As it is said, use the same trick as Remove Boxes, how could I not think it through. The code is as follows, for those who can access the editorial of RemoveBox, I suggest you go for it, it is well explained. For those who cannot, this article is also well written.

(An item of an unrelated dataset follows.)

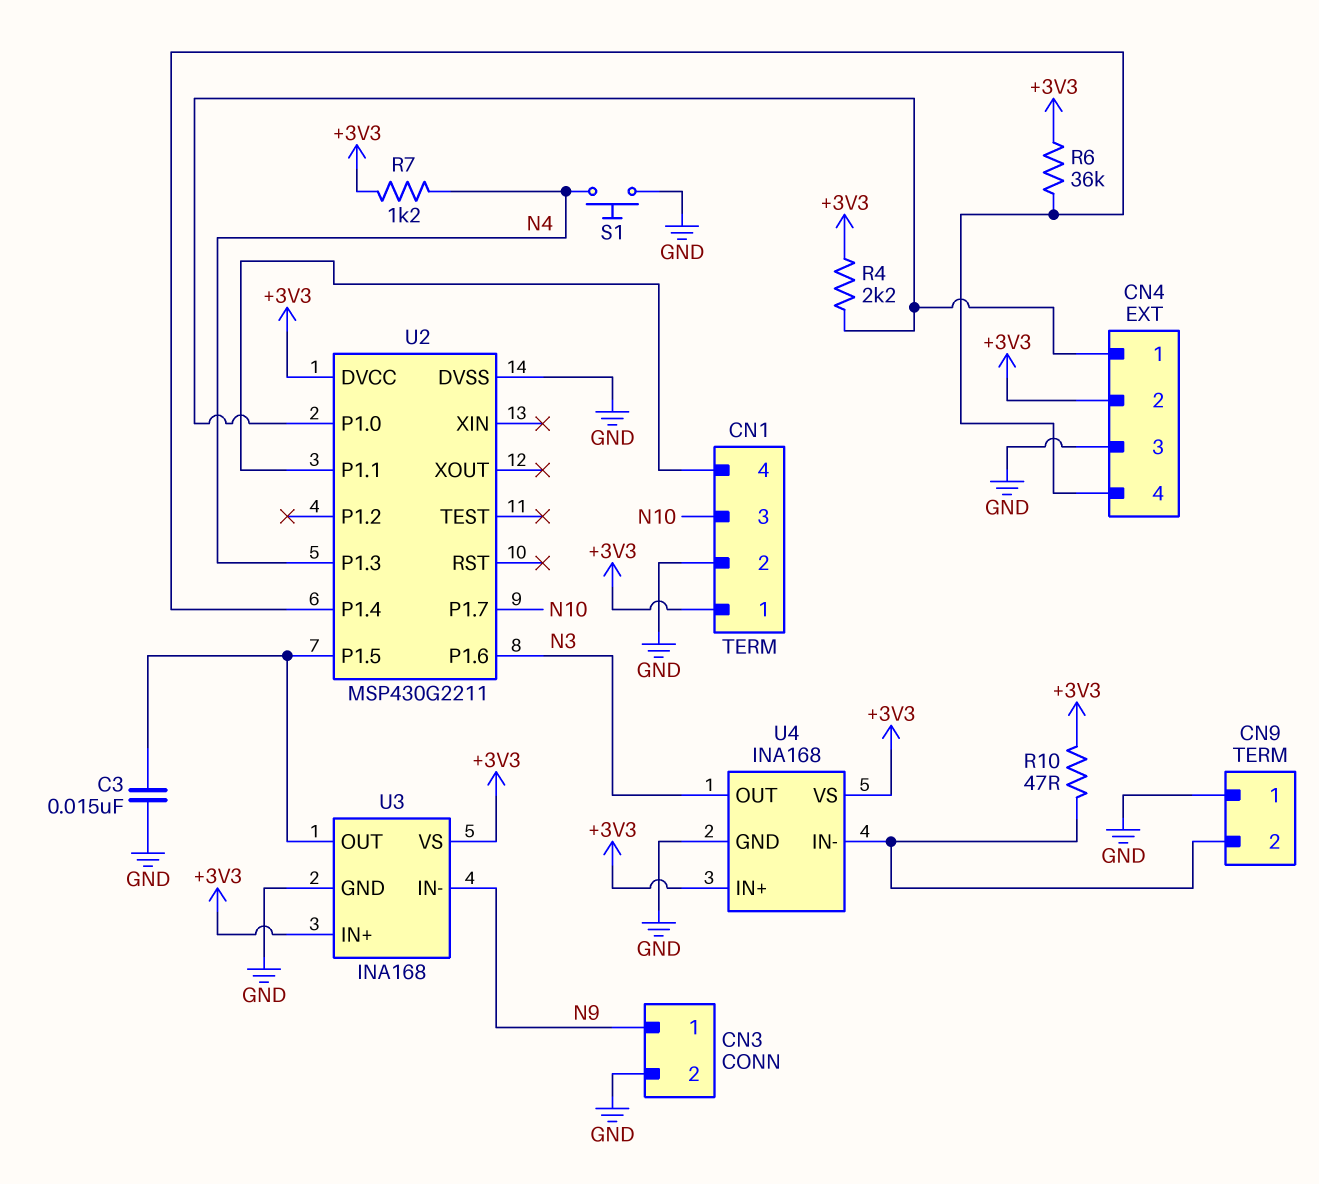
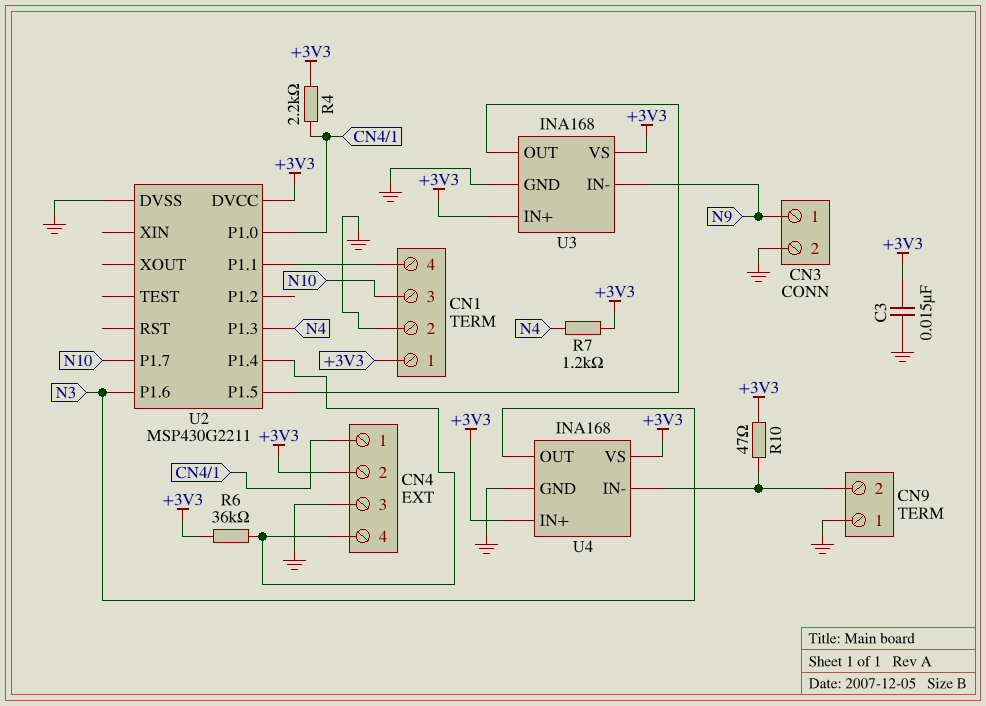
C3: 15nF (GND, U2/P1.5) -> 15nF (+3V3, GND)
S1: button (GND, N4) -> none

https://discuss.leetcode.com/topic/84687/java-top-down-and-bottom-up-dp-solutions

Basically dp[i][j][k] means that the substring from index i to index j, and with a number of k elements with the same char as s[j]. But in RemoveBoxes, we care the max points, so we keep the max intermediate value in dp array, while in our case, we want to keep the least operation, so we keep min value.

Top-Down solution:

class Solution {
public:
int strangePrinter(string s) {
int n = s.size();
int cache[100][100][100] = {0};
return dfs(s, 0, n - 1, 0, cache);
}
int dfs(string s, int left, int right, int k, int cache[100][100][100])
{
if(left > right)
{
return 0;
}
if(cache[left][right][k] != 0)
{
return cache[left][right][k];
}
while(right > 0 && right >= left && s[right] == s[right - 1])
{
--right;
++k;
}
cache[left][right][k] = dfs(s, left, right - 1, 0, cache) + 1;
for(int i = left; i <= right - 1; ++i)
{
if(s[i] == s[right])
{
cache[left][right][k] = min(cache[left][right][k], dfs(s, left, i, k + 1, cache) + dfs(s, i + 1, right - 1, 0, cache));
}
}
return cache[left][right][k];
}
};

Bottom-Up solution:

First, we just translate the Top-Down solution to Bottom-Up solution, also we use a three-dimensional dp array to store the intermediate results, and we got this code.

class Solution {
public:
int strangePrinter(string s) {
int n = s.size();
if(n == 0)
{
return 0;
}
int dp[102][102][102];
for(int i = 0; i < n; ++i)
{
for(int k = 0; k <= 100; ++k)
{
dp[i][i][k] = 1;
}
}
for(int len = 2; len <= n; ++len)
{
for(int left = 0; left + len - 1 < n; ++left)
{
int right = left + len - 1;
for(int k = 0; k <= 100; ++k)
{
dp[left][right][k] = dp[left][right - 1][0] + 1;
for(int m = left; m <= right - 1; ++m)
{
if(s[m] == s[right])
{
dp[left][right][k] = min(dp[left][right][k], dp[left][m][k + 1] + dp[m + 1][right - 1][0]);
}
}
}
}
}
return dp[0][n-1][0];
}
};

Then we found that the 3th dimension info (for dp[i][j][k], which is the k element following s[j] and has the same value as s[j]) can be ignored, so we optimize the three dimensional array to two dimensional arry and got this step, and the time complexity is reduced from O(n^4) to O(n^3).

class Solution {
public:
int strangePrinter(string s) {
int n = s.size();
if(n == 0)
{
return 0;
}
int dp[102][102] = {0};
for(int i = 0; i < n; ++i)
{
dp[i][i] = 1;
}
for(int len = 2; len <= n; ++len)
{
for(int left = 0; left + len - 1 < n; ++left)
{
int right = left + len - 1;
dp[left][right] = dp[left][right - 1] + 1;
for(int m = left; m <= right - 1; ++m)
{
if(s[m] == s[right])
{
dp[left][right] = min(dp[left][right], dp[left][m] + dp[m + 1][right - 1]);
}
}
}
}
return dp[0][n-1];
}
};